All Hands on Deck (20th Century-Fox). Charles Eugene ("Pat") Boone,*a pop singer known in show business as "the apostle to the adolescents," has a face as wholesome as a glass of milk, though perhaps not quite so interesting. He does not smoke, drink or swear. Some people also say he does not sing, but then some people don't like the way Albert Schweitzer plays the organ. Certainly he does not act, but perhaps that is expecting too much of a lad who is only 26, and who, as he shyly confesses, was spanked by his mother (with a sewing-machine belt) until he was 17.

In his first two movies, Hero Boone righteously refused to kiss the heroine. In his third, he gave her a shy peck on the cheek. In his fourth, he actually kissed her on the mouth--though, as one moviegoer saw it, the kiss was not so much a kiss as an "oral handshake." But after seeing this film, Mama Boone's hand may well reach instinctively for the Singer. Pat Boone kisses the leading lady with his mouth wide open. What's more, in full view of those millions of suggestible young people to whom he has preached "the teen commandments," Pat pats her pretty little derriere. "With each picture," says Pat, "I get a little closer."

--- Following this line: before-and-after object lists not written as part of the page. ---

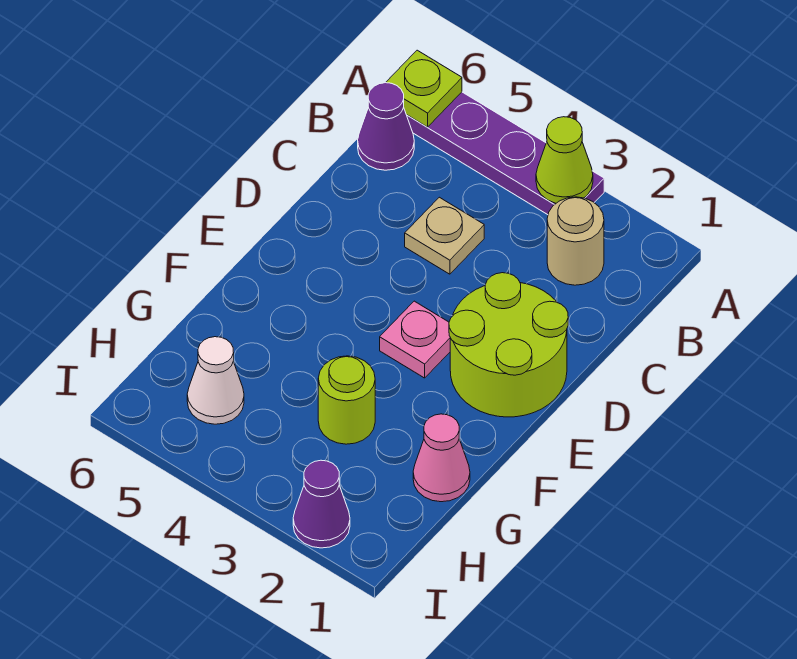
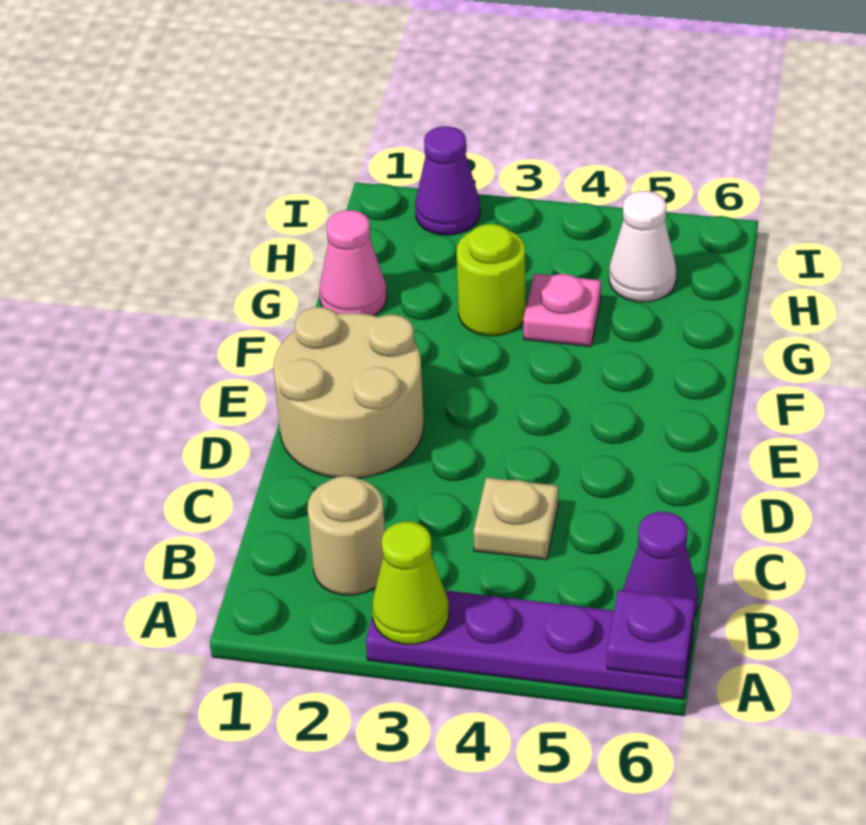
lime plate A6 level 2 -> purple plate A6 level 2
lime round brick D1:E2 level 1 -> tan round brick D1:E2 level 1
pink plate E3 level 1 -> pink plate G4 level 1

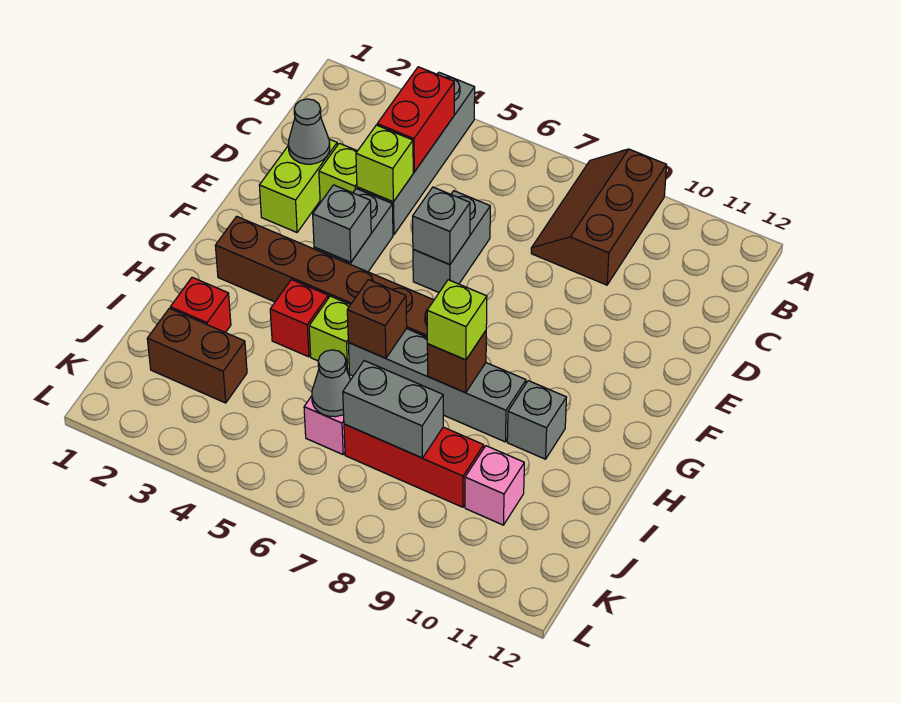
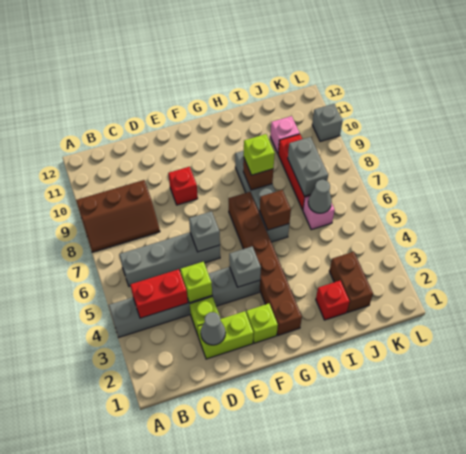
grey brick D6:E6 level 1 -> grey brick B6:E6 level 1
red brick H4 level 1 -> red brick E9 level 1
lime brick H5 level 1 -> lime brick F2 level 1
grey brick H10 level 1 -> grey brick L10 level 1

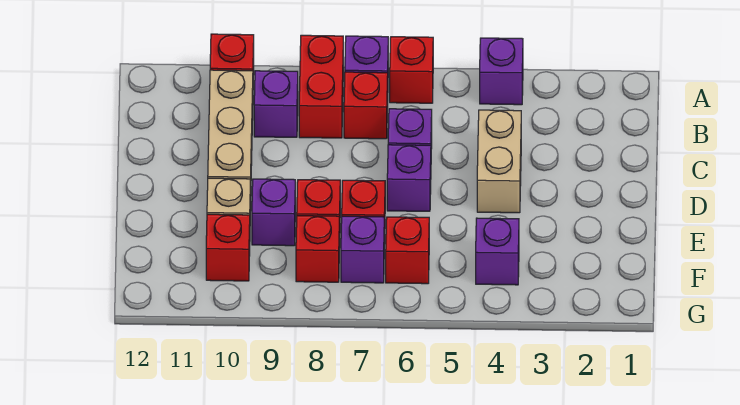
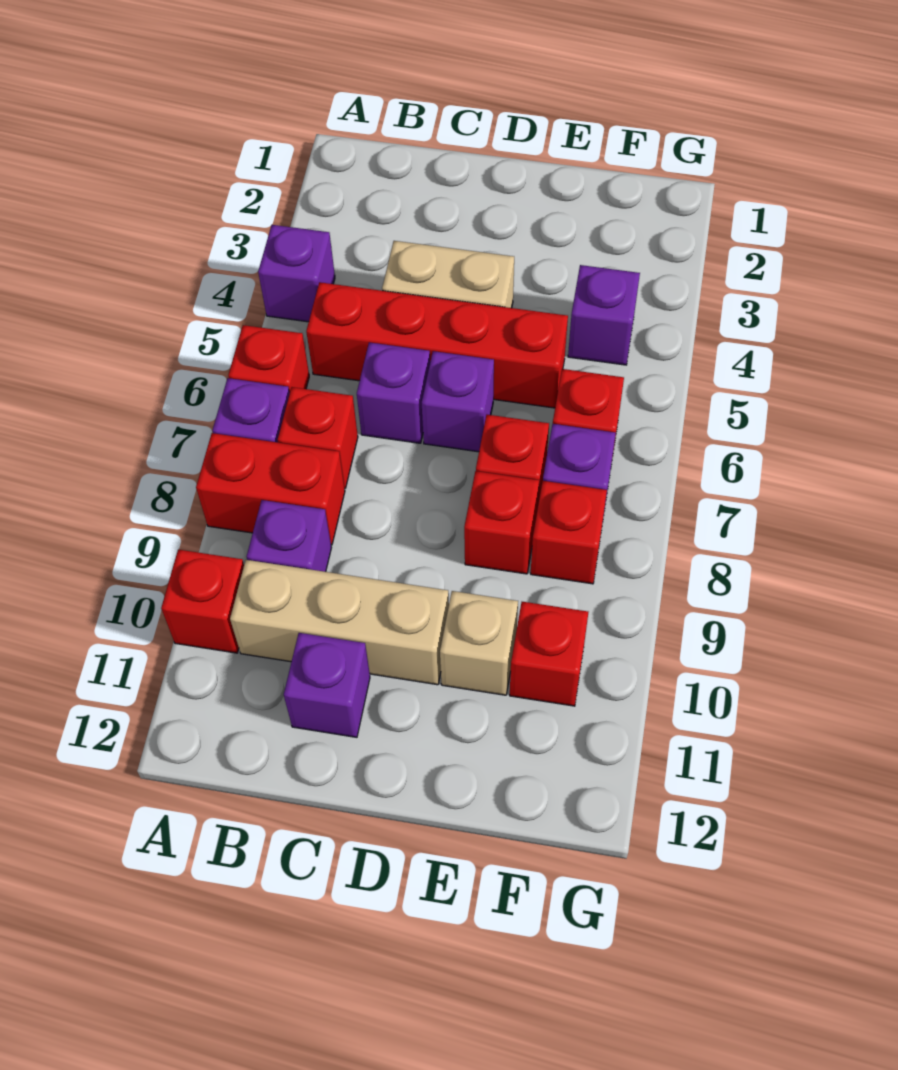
none -> red brick B5:E5 level 1
purple brick E9 level 1 -> purple brick C11 level 1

Closer to what? Certainly not to an Academy Award. In this routine piece of USNonsense--aptly epitomized in the ship's mascot: a turkey--Pat plays a two-striper, second in command on an LST in the peacetime Navy. When not scuttling his principles with a girl reporter (Barbara Eden), Hero Boone consoles a pointy-headed skipper (Dennis O'Keefe) who dearly loves to fish but sadly catches the only thing that seems to swim in the average gagman's Pacific: a brassiere. Whenever he has nothing worse to do, Pat sings a song. The music will not seriously disturb anybody except musicians, but the words ("She's a new destroyer type Every turret round and ripe") are really going to raise Ned in the 4,400 Pat Boone fan clubs. Anyway, after 98 minutes on a cliche-cluttered Deck, even the most loyal Boone companion may say amen to this unwittingly witty bit of dialogue:

"The admiral's ready to abandon ship!"

"Who isn't?"

*Pat is short for Patricia. Mama, as Pat still calls her, was expecting a girl.